If you’re planning on heading out of town – or to the local coffee shop to work –keep in mind these IT security smart tips for smartphones.

  1. Protect your devices from thieves. All mobile devices should be passcode-protected and loaded with apps that will help you track and find them in case they get lost or stolen. If you’re team iPhone, you can download the free Find My iPhone, application. If you’re team Android, users can download the Lookout Mobile Security App. These applications allow you to remotely wipe the device in case they fall into the wrong hands; you definitely don’t want to expose yourself to identity theft or allow someone access to your company’s network and client data. It’s important to remember, never leave your device anywhere you wouldn’t leave your wallet.
  2. Backup. Mobile devices get lost and destroyed more often than desktop computers because you’re dragging them around from place to place and exposing them to non-gadget friendly environments; therefore, make sure you are backing up all the data to your cloud computing services. All it takes is a spilled cup of coffee to erase those irreplaceable family photos and videos; and most people don’t think about backing up their phone.
  3. Take caution when connecting to free public Wi-Fi. Hackers with routers and readily available software set up rogue hot spots for spying and serving you fake websites. They often name these hot spots something generic such as “Coffee Shop” or “Linksys” to fool you into thinking they are safe.
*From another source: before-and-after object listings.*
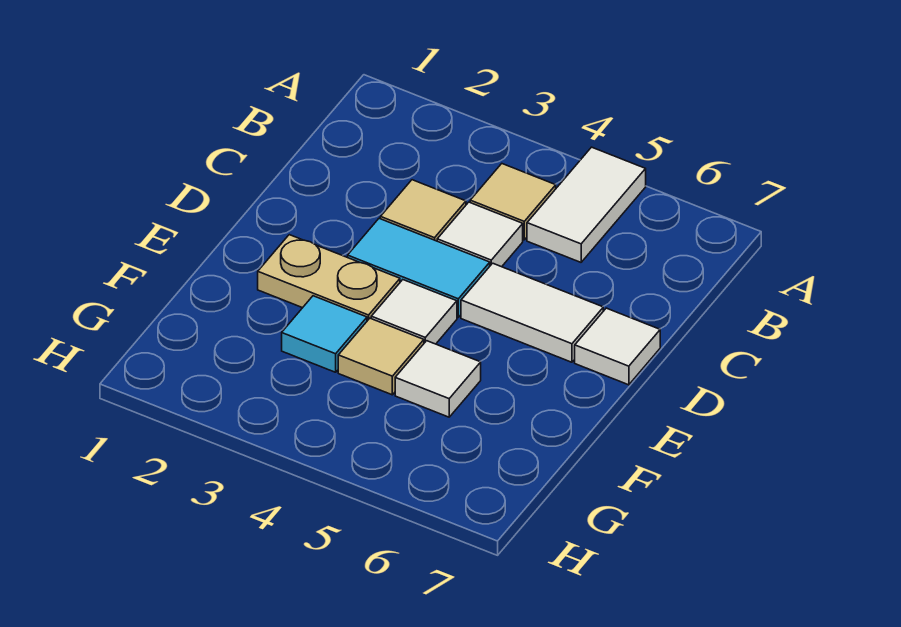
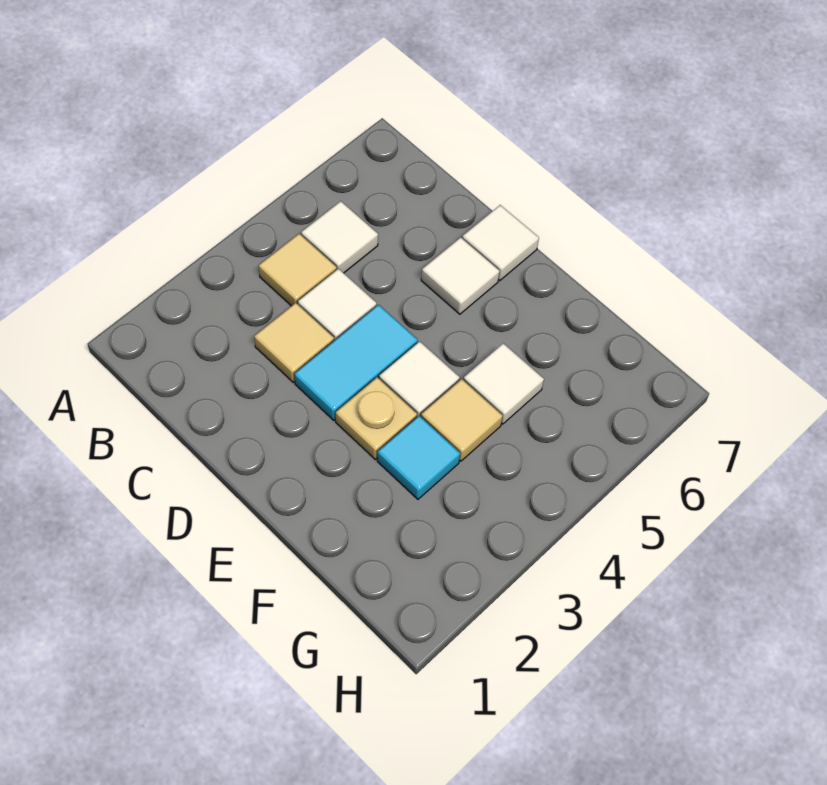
white tile A5:B5 level 1 -> white tile B5 level 1
white tile D5:D6 level 1 -> white tile D6 level 1
tan plate E2:E3 level 1 -> tan plate E3 level 1

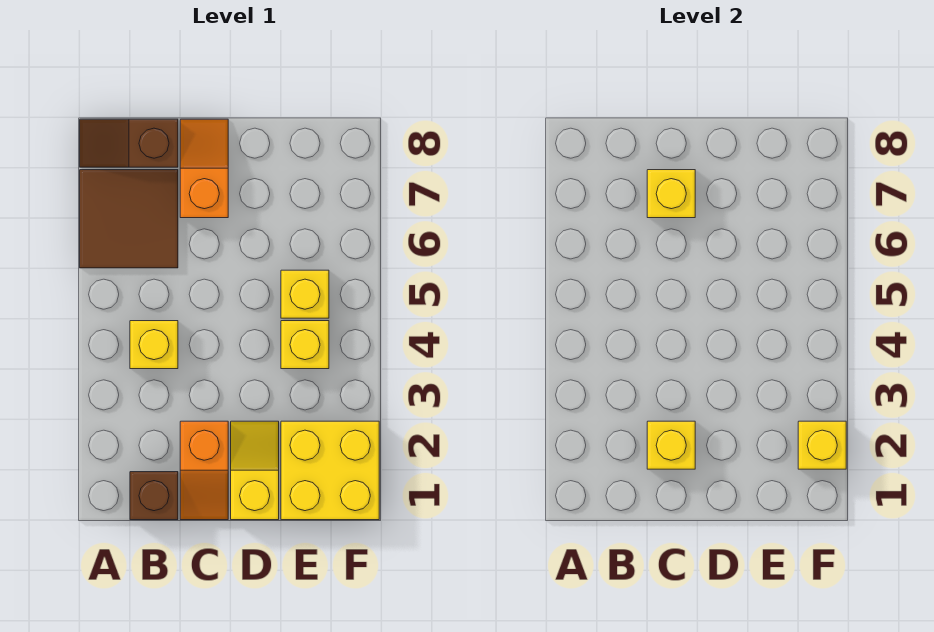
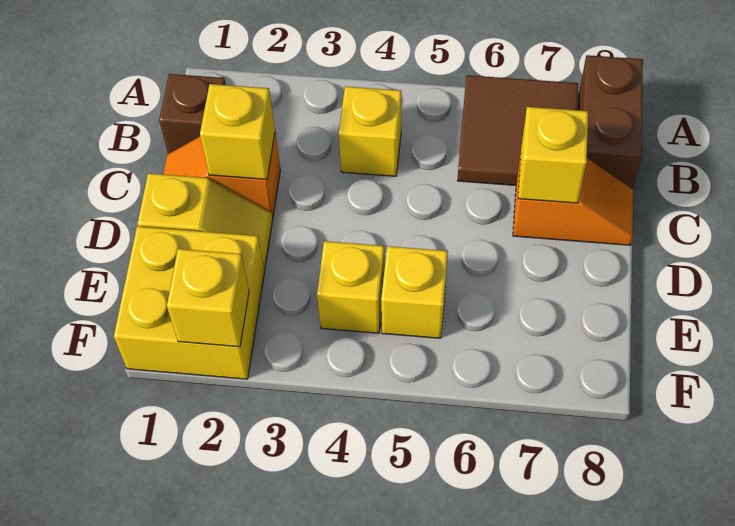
brown slope A8:B8 level 1 top B -> brown brick A8:B8 level 1

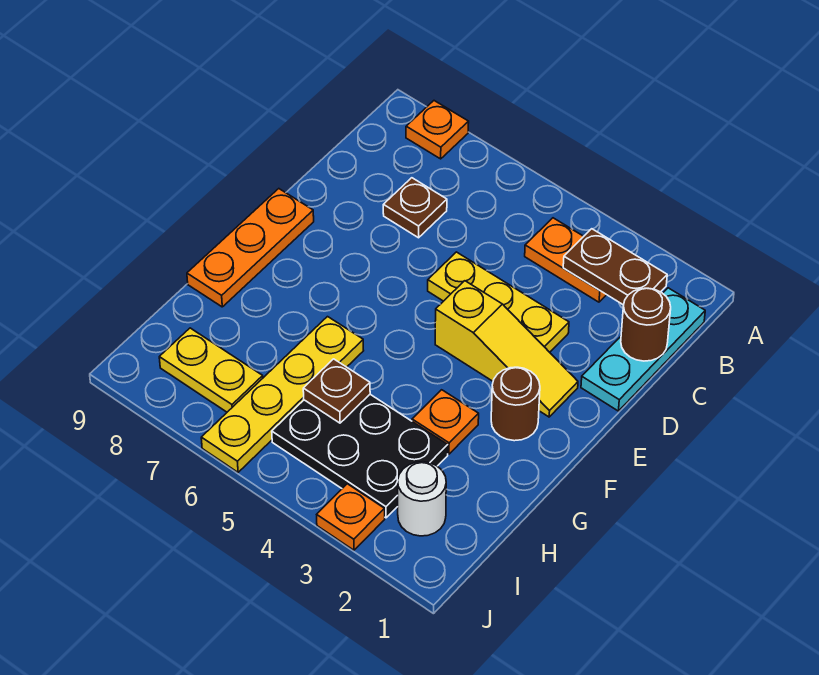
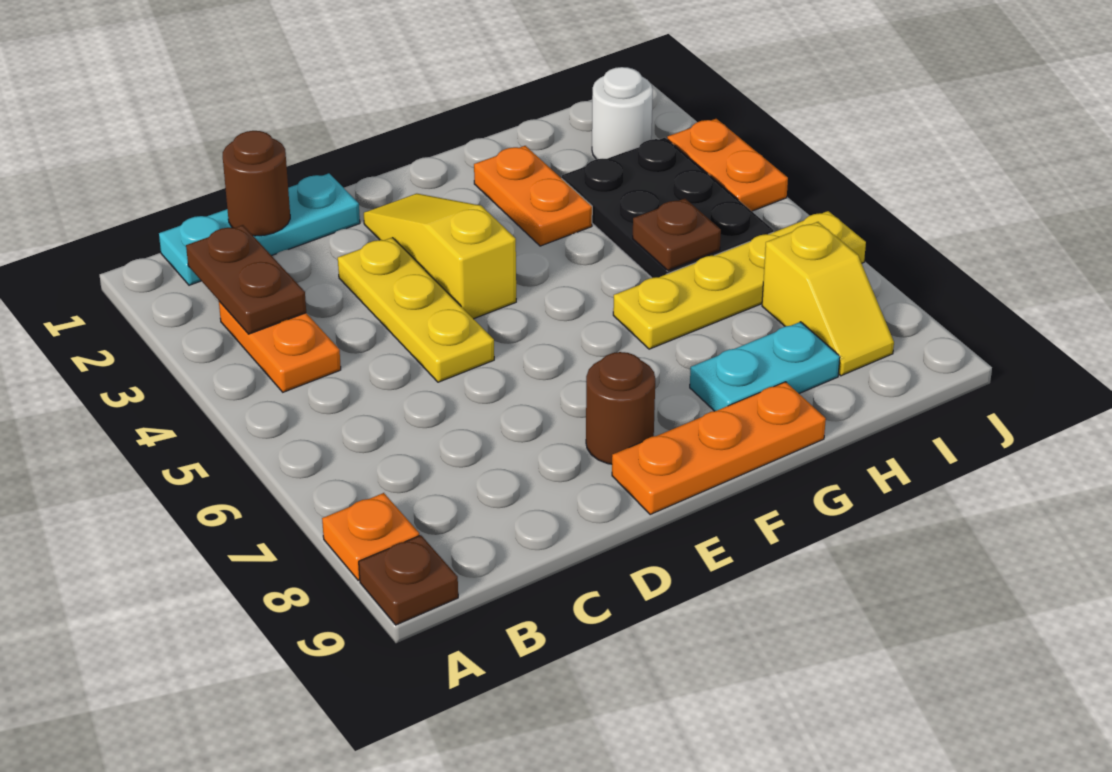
brown plate C7 level 1 -> brown plate A9 level 1
brown round brick F2 level 1 -> brown round brick E8 level 1
orange plate G3 level 1 -> orange plate G2:G3 level 1
none -> cyan plate G8:H8 level 1
yellow plate I7:I8 level 1 -> yellow slope I7:I8 level 1 top 7
orange plate J3 level 1 -> orange plate J3:J4 level 1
You think you're connecting to the coffee shop's Wi-Fi, but you’re actually accessing the web through their portal. If you are going to use public Wi-Fi, simply use it for general web surfing, not shopping, banking, or accessing critical data.
  4. Turn off sharing. If you use a laptop, you might have it set to share files and folders with other computers at work or at home. However, you don’t want those setting “on” when connecting to a public network. When connecting to a public hotspot for the first time, Windows will ask you for a location type; choose "public" and it will automatically reset your settings to turn off sharing.
  5. Carry your own connection. If you’re going to access your bank account, go shopping online, or need to access critical data when away from home, invest in your own personal Mi-Fi connection. Today’s technologies have made it easy to set up your own password-protected hotspot virtually anywhere. When banking, use your bank’s official app and sign up for any extra security they offer. For example, Bank of America's SafePass program sends a text message with a 6-digit code to authorize a transaction. The code expires as soon as you use it.

Feel confident on the go that your business data is safe while using these smartphone security tips. If you have any further questions on how you can keep your data safe on the go, contact us today.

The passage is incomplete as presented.